Portugal precisa de uma visão integrada para o seu sistema portuário. Hoje, continuamos presos a uma lógica fragmentada, em que cada porto se gere como um feudo, sem uma política nacional coerente.

É preciso:

- Concentrar a gestão portuária num operador nacional eficiente, com autonomia técnica, foco em resultados e responsabilidade pela execução de uma verdadeira estratégia logística.

- Alinhar os investimentos portuários com o sistema ferroviário e rodoviário nacional, priorizando ligações logísticas com hinterlands produtivos.

- Criar uma entidade reguladora portuária independente, que defina regras claras, estimule concorrência saudável e garanta estabilidade contratual para investidores públicos e privados.

Esta reorganização é essencial para evitar decisões erráticas, paliativas ou politizadas como a que hoje se anuncia para Leixões.

Portugal precisa de um novo porto no mar - com mais de 1.000 milhões de euros de investimento

Não basta remendar. Se queremos continuar no mercado, precisamos de uma nova infraestrutura portuária para os próximos 100 anos. Um porto no mar, com calado profundo, plataformas logísticas ajustadas ao volume de carga real, acessos intermodais eficientes e ligação ferroviária moderna.

Este novo porto e respetiva ferrovia representam um investimento superior a 1.000 milhões de euros, que deve ser liderado pelo Estado e executado com ambição nacional. Só com uma infraestrutura com esta dimensão se justifica exigir aos privados os seus 75% de investimento.

O que conseguimos até hoje em Leixões - graças ao investimento em digitalização, tecnologia e eficiência de processos - já não chega. A era dos portos inteligentes está a ser ultrapassada por uma nova era de portos robustos e resilientes, preparados para navios maiores, fluxos globais e cadeias logísticas cada vez mais exigentes.

Este país continua inclinado a sul

Há uma verdade crua que não pode ser ignorada: este país continua perigosamente inclinado a sul. O Norte - onde se gera riqueza, exportações, indústria e logística - continua a ser sistematicamente prejudicado pelas opções centrais, afastado das grandes decisões e das prioridades nacionais.

Leixões é o maior porto do Norte e o segundo do país. Merecia ser tratado com respeito estratégico, não com improvisos técnicos ou paliativos políticos. A decisão de substituir um novo terminal de contentores por um RO-RO fraco é apenas mais um sintoma de um desequilíbrio territorial profundo que só enfraquece o país como um todo.

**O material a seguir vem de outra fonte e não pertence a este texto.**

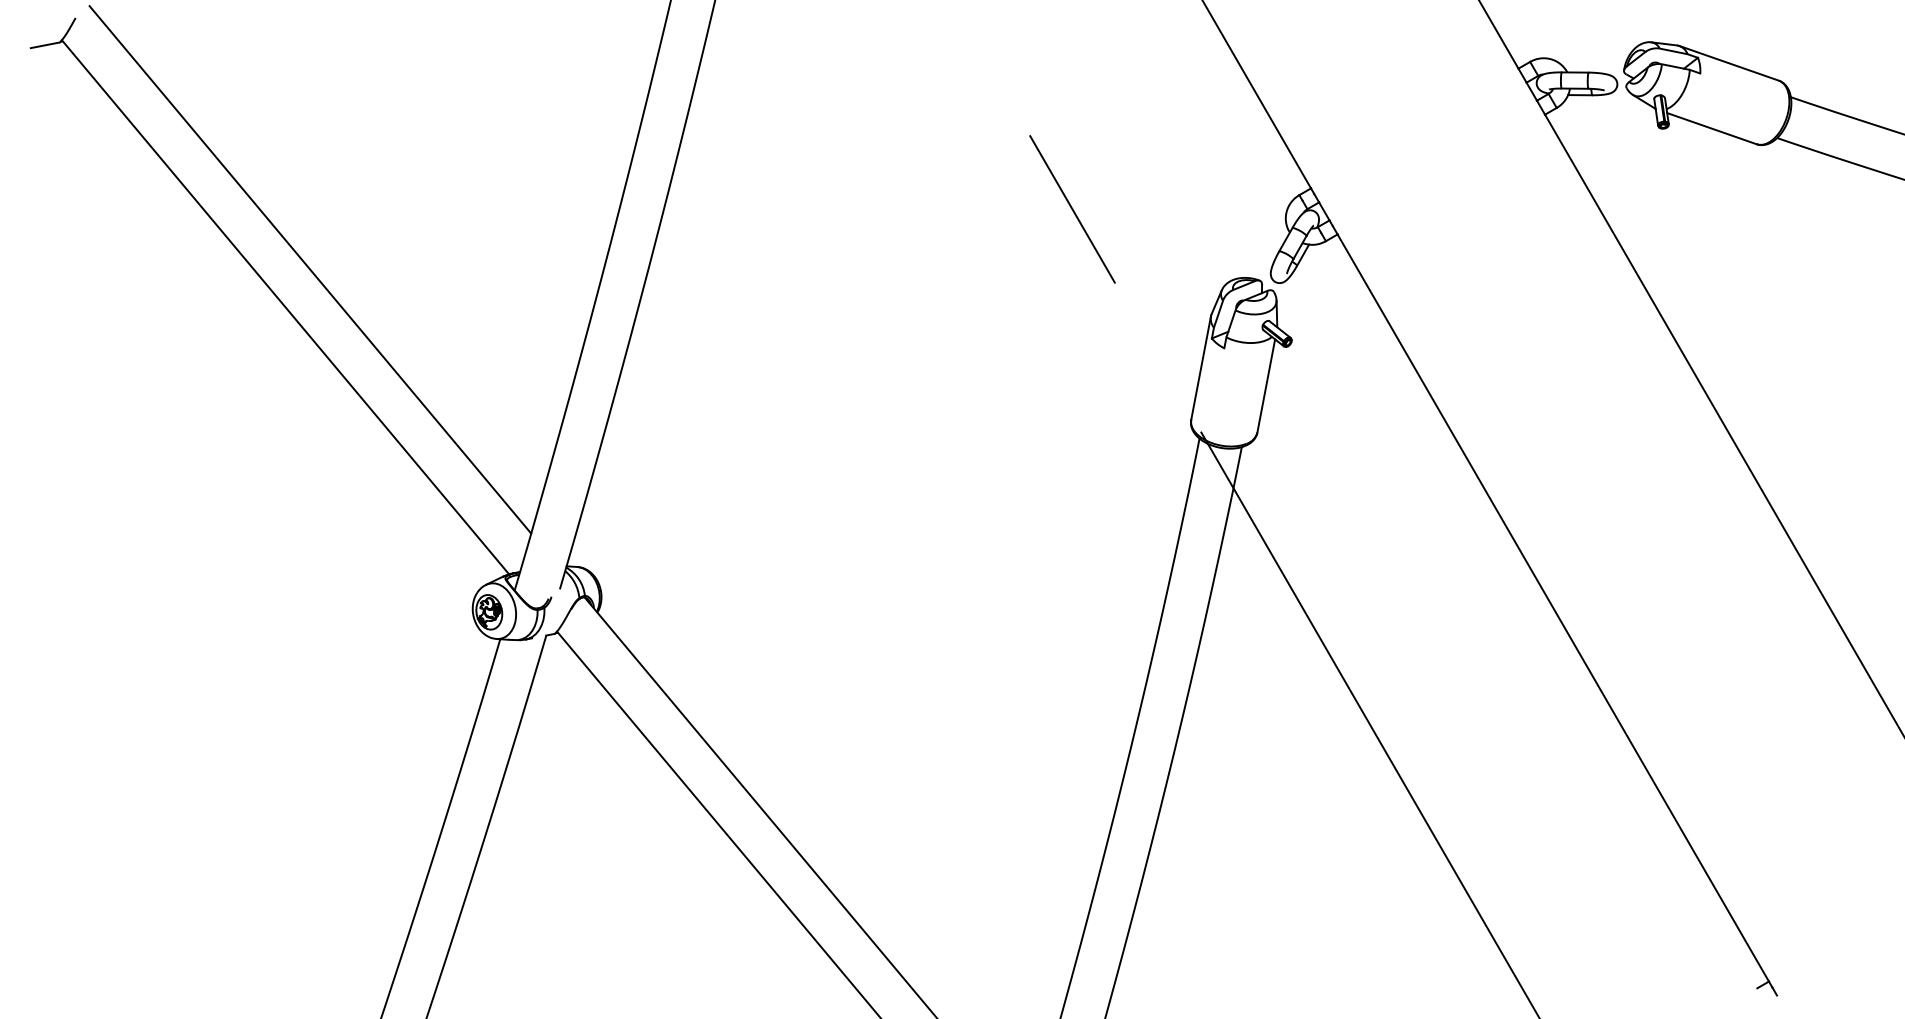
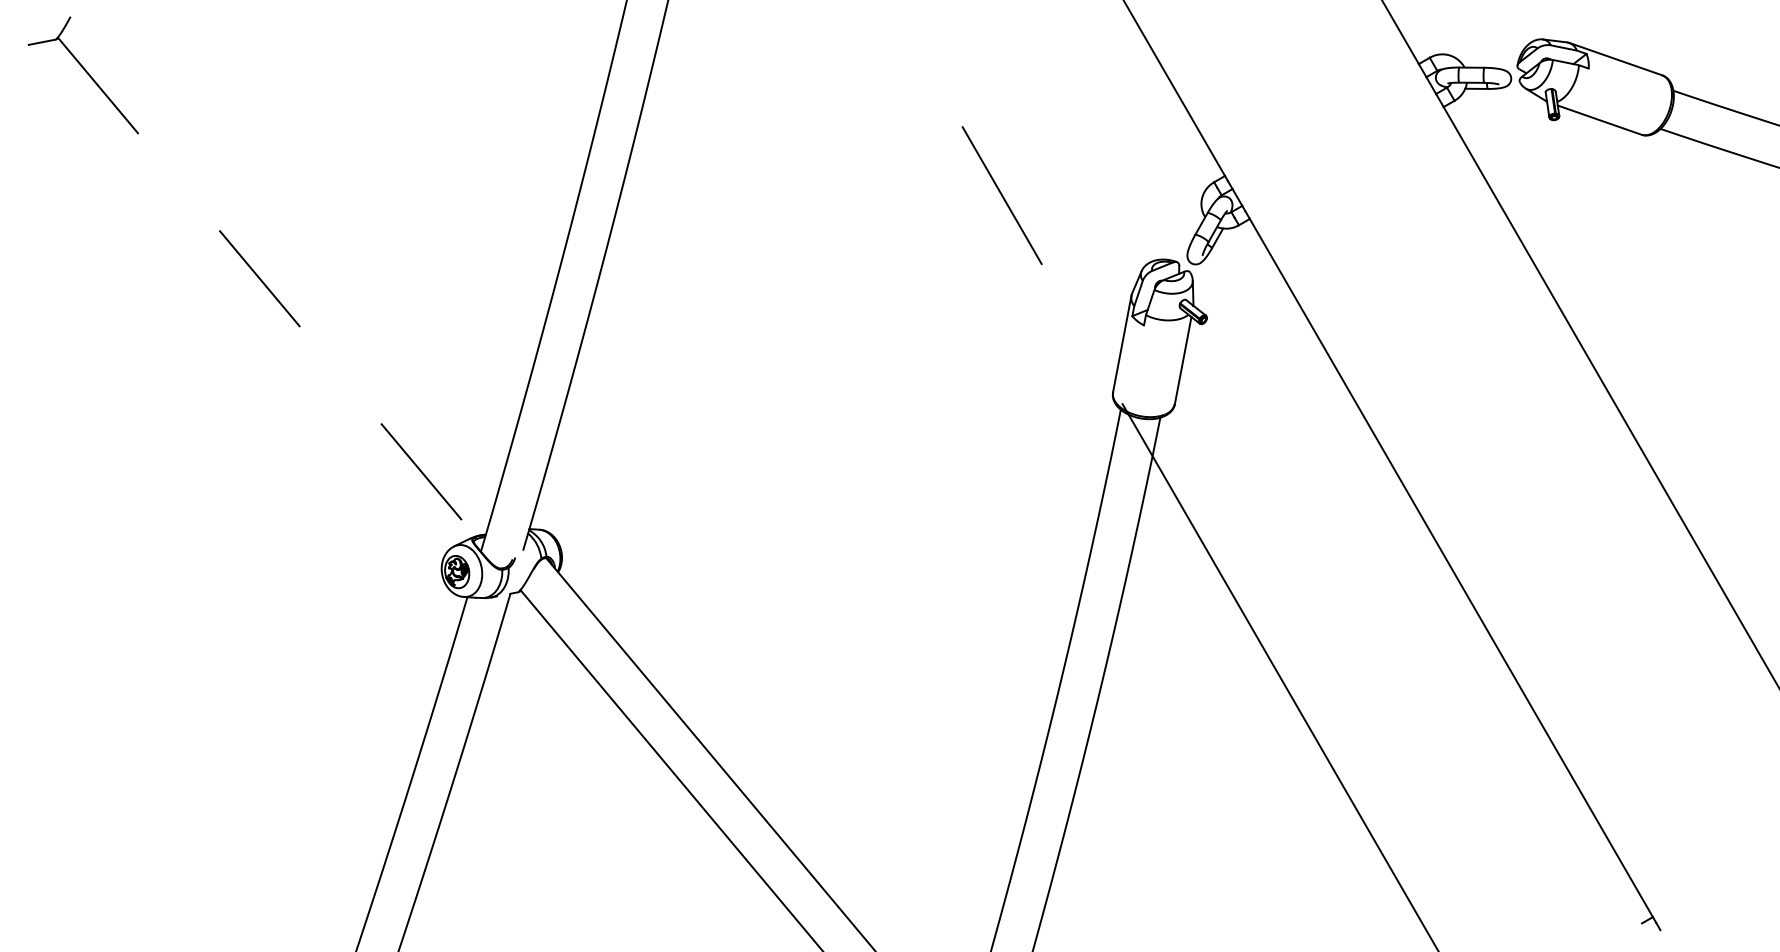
line: (309, 269) -> (289, 251), removed
line: (285, 307) -> (266, 287), solid -> dashed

Conclusão: sem medo de decidir com coragem

O Governo tem de decidir se quer continuar a fazer política portuária com powerpoints reciclados ou se quer liderar uma transformação real. Esta decisão sobre Leixões não é técnica. É política. E será, acima de tudo, estratégica: define se Portugal quer ser um hub logístico relevante ou apenas mais um ponto no mapa.

O país precisa de ambição. Precisa de decisão. Precisa de investir. E precisa de ouvir quem opera, gera emprego e constrói todos os dias o sucesso dos nossos portos. Leixões não pode ser vítima de soluções provisórias. Precisa de futuro - e esse futuro constrói-se no mar.